INDIANAPOLIS — A downtown Indianapolis resident for nearly 30 years, Brian Sullivan says he raised his family in this area for a reason.
"We're not squeamish to anything that happens downtown. We wanted to live in an area that is diverse and represents the whole community," Sullivan said.
However, Sullivan says something has changed within the last two years.
"These groups come downtown, park, and start passing out food. Dozens of people show up and then, there's trash everywhere," Sullivan said.
That is just one part of the problem according to Sullivan.
"There are always arguments or fights that break out. You can see some of them in line who keep their head down to avoid trouble," Sullivan said. "The war on poor people is letting that predation happen day after day after day and not doing anything about it."
Sullivan says he's called 911 several times after seeing fights break out at the food giveaway sites. In May, a woman was stabbed to death near one of those sites. Although police did not connect the stabbing to the free food distribution, Sullivan says he saw it all unfold, even calling 911 before it happened.
"It just has to stop. The murder was the tipping point for me," Sullivan said.
Citing concerns from residents like Sullivan, City-County Council President Vop Osili, Vice-President Zach Adamson and Councillor Kristin Jones introduced Proposal 256 at Monday night's council meeting. Prop 256 would require charitable organizations to register with the city's Office of Public Health and Safety before being allowed to pass out free food, clothing, or other basic necessities.

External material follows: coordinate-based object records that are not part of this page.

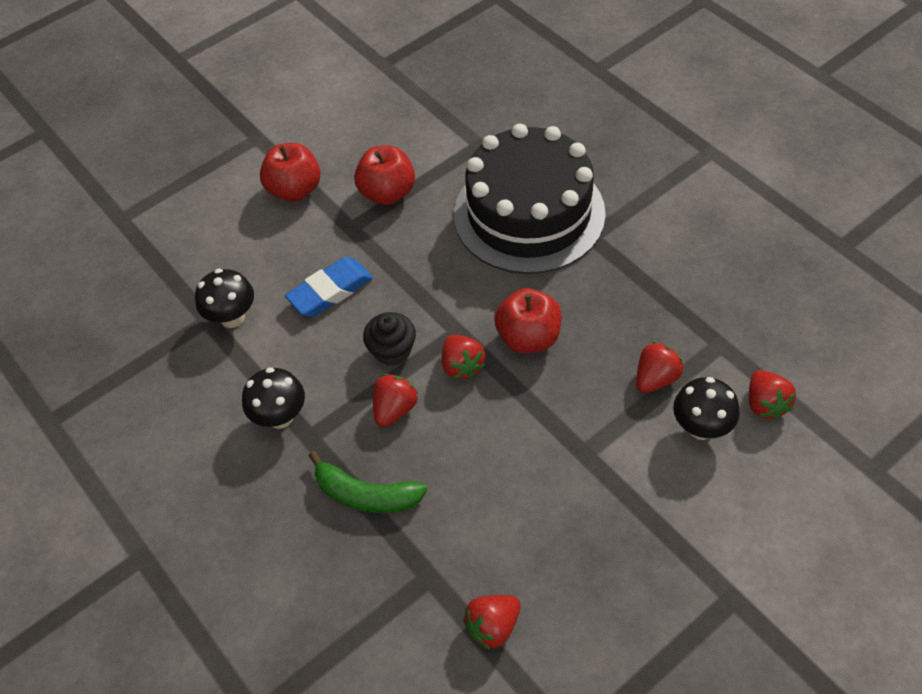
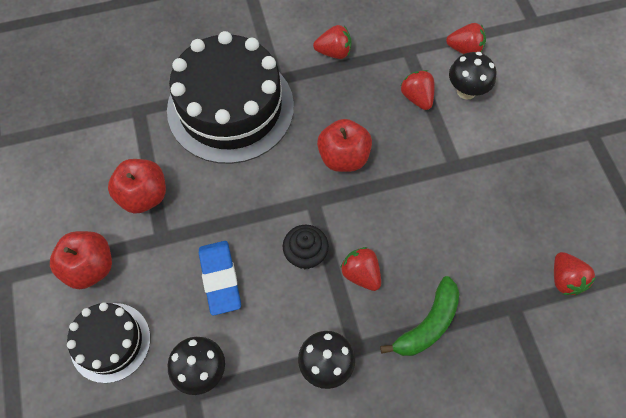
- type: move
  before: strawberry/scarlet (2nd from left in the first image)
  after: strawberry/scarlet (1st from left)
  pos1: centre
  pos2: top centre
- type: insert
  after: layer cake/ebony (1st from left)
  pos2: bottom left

Under a group fails to register, they'd face a $250 fine after their first written warning and a $500 fine after their second written warning.
"There are issues of litter and violence and other situations and while they may be happening with only a few organizations. They're still happening and they require the city to take steps to mitigate those," Councillor Adamson said at Monday night's council meeting.
Protesters rallied at Lugar Plaza and inside the Council Chambers on Monday. Different representatives from several mutual aid organizations are adamantly opposed to any type of registration system, fearing it will get in the way of the work they do.
"We don't feel like we need to register anything with the city. Even though they say they're concerned with litter and trash, f you look around, there's trash everywhere," Stephen Lane, a volunteer with Indy Hope Packages, said. "We try to fill in that gap and fill in those cracks left bare through city government neglect and our non-profits that just can't handle the load."
Sullivan, however, thinks the good organizations that aren't having issues won't be impacted by Proposal 256.
"It's some mechanism to do something right away. If there's a bad player, routine police calls, ambulance calls, acts of violence, the city can do something," Sullivan said.
A tentative public hearing on this proposal has been scheduled for August 24 at 5:30 p.m. at the City-County Building. They'll also be discussing Proposal 250 which will allocate $76,000 from the 2022 Budget to the Office of Public Health and Safety (Consolidated County Fund) to purchase two public restrooms and cleaning services for the public's use at the distribution sites at Old City Hall and Babe Denney Park.